グリセロールトリペラルゴネート及びペンタエリスリトールテトラペラルゴネートは、参照溶媒と比較して、チタニアの更により良好な分散を示した。
【0087】
実施例20- UVフィルターの溶解度
異なるエステル油中の化学UVフィルターブチルメトキシジベンゾイルメタン(CAS N°70356-09-1、DSMからPARSOL(登録商標)1789として商業的に入手可能)の溶解度を試験した。
60℃の水浴中のガラス瓶に溶質/溶媒(5重量%、10重量%、20重量%及び30重量%;全量フィルター+溶媒:10g)の種々の比率を調製した。
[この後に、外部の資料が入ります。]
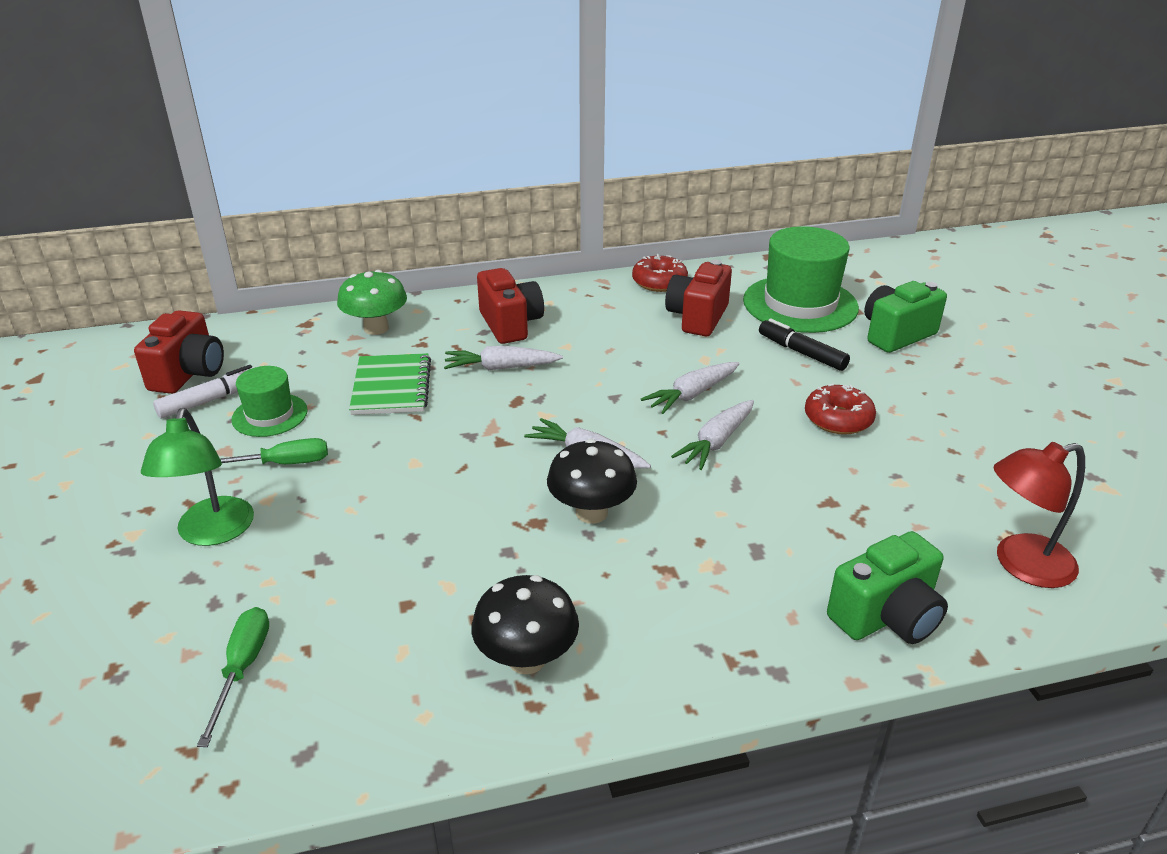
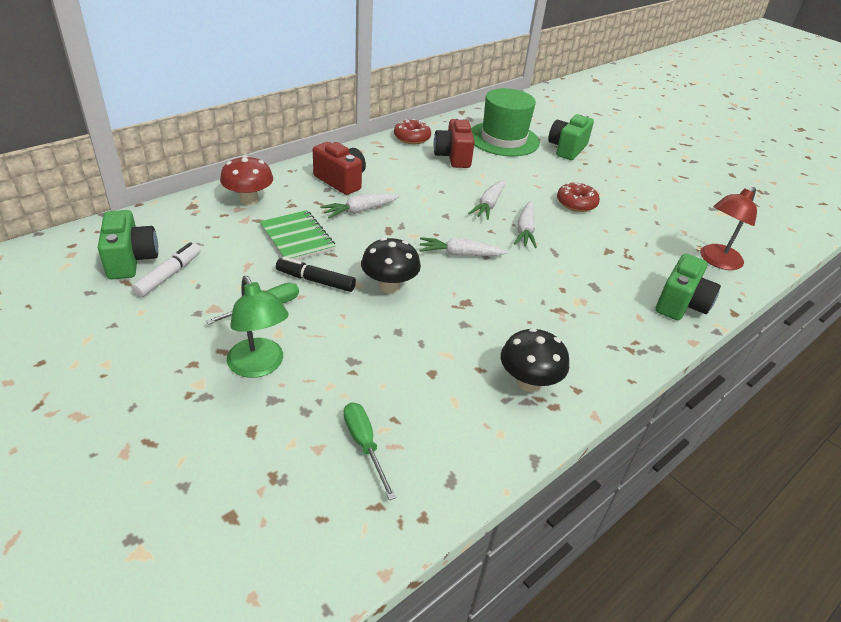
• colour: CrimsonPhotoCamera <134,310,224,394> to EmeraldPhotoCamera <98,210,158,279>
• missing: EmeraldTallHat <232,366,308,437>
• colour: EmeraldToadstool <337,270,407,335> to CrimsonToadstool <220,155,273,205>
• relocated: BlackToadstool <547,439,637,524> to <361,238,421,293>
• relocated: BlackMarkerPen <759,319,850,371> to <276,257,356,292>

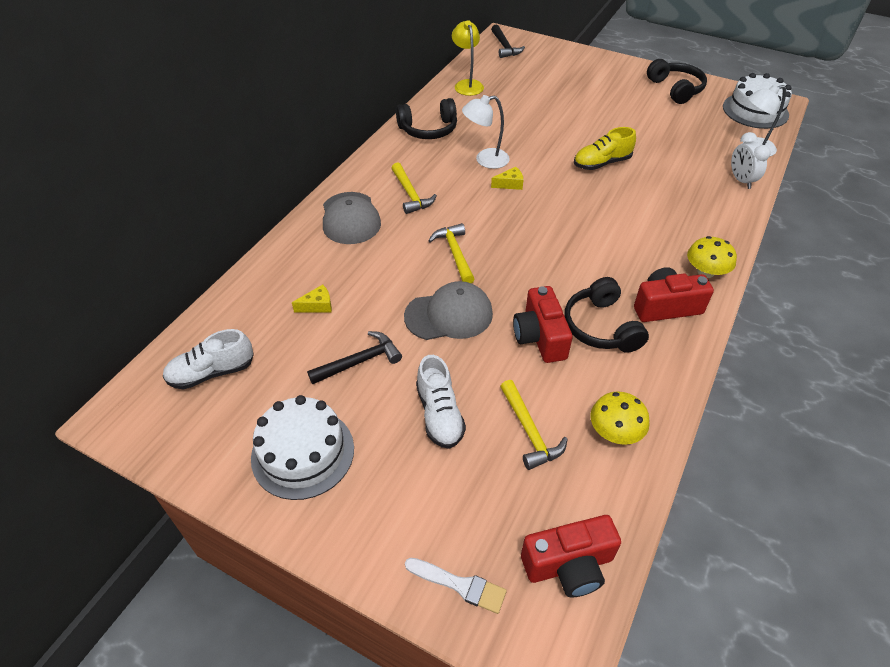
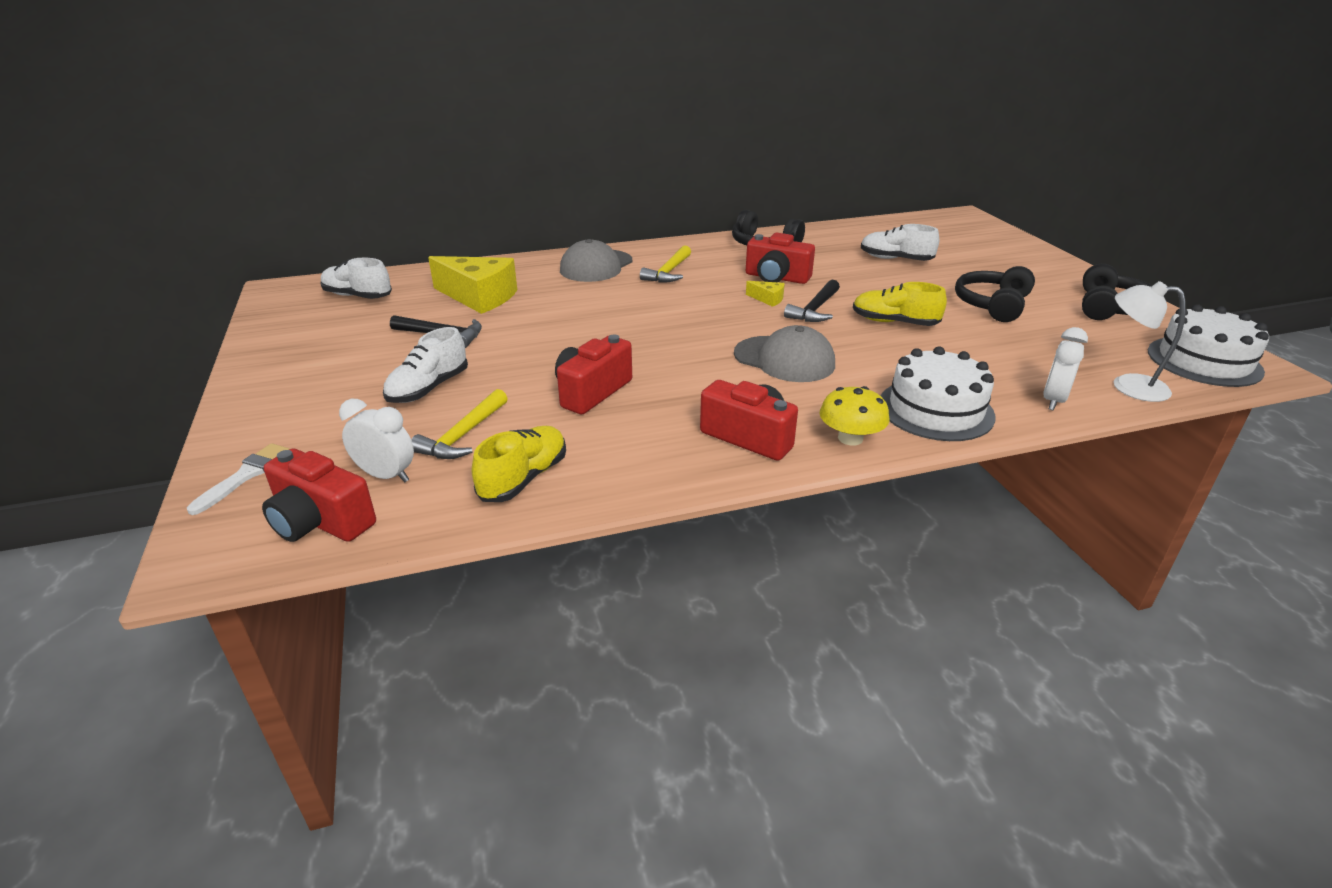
• relocated: WhiteCake <251,395,354,500> to <880,346,995,441>
• size: GoldenCheese <292,285,332,313> = <428,256,517,314> x2.30
• relocated: GrayCap <404,281,493,340> to <734,325,835,382>
• spun: WhitePaintBrush <405,558,507,614> = <187,443,290,515> 135 degrees counterclockwise
• missing: GoldenHammer <428,223,475,283>
• missing: GoldenReadingLamp <452,21,484,96>
• exchanged: WhiteReadingLamp <462,95,510,169> to CrimsonPhotoCamera <746,233,815,284>
• relocated: BlackHammer <491,25,525,58> to <784,280,840,322>
• relocated: BlackHeadphones <564,277,649,353> to <955,266,1035,322>
• exchanged: GoldenToadstool <590,391,650,445> to GoldenShoe <472,426,566,502>
• appeared: WhiteAlarmClock <339,399,414,482>
• appeared: WhiteShoe <861,224,939,261>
次いで、溶液を20℃で2時間の保存期間後に観察して、何らかの沈殿物堆積の形成を確認した。いったん各フィルター/溶媒対について10~20%の範囲の溶解度範囲が確認されたら、各エステル中の可溶性フィルターの最大濃度を、沈殿物の生成が観察されるまで、10%の溶液に少量のフィルターの添加を繰り返して測定した。各添加は60℃の温度で行われ、その後冷却された。溶液を20℃の一定温度で2時間放置した後、沈殿を確認した(目視による)。
各エステルの結果を以下の表に示す:
【0088】
【0089】
20℃における3種のペラルゴン酸エステル中のブチルメトキシジベンゾイルメタンの溶解度値は、カプリル酸/カプリン酸トリグリセリド及び安息香酸C12-15アルキル等の一般的に使用されているエステルのそれと同等であり、かなり高かった。
【0090】
実施例21- UVフィルターの溶解度
ペンタエリスリトールテトラペラルゴネート、及びネオペンチルグリコールジペラルゴネート、グリセロールトリペラルゴネート及びペンタエリスリトールテトラペラルゴネートの三元混合物(1:1:1の重量比)中の、化学UVフィルターベンゾフェノン-3(CAS N°131-57-7, 3V SigmaからUVASORB(登録商標)METとして商業的に入手可能)の溶解性を、実施例20に記載のように20℃で測定した。
ペンタエリスリトールテトラペラルゴネート中のベンゾフェノン-3の溶解度値は、20℃で14%w / wであったが、三元混合物中の同じフィルターの対応する溶解度値は19%w / wであった。従って、本発明によるペラルゴン酸エステルの混合物は、個々のエステルの1つと比較してUVフィルターを可溶化する驚くほど高い能力を示した。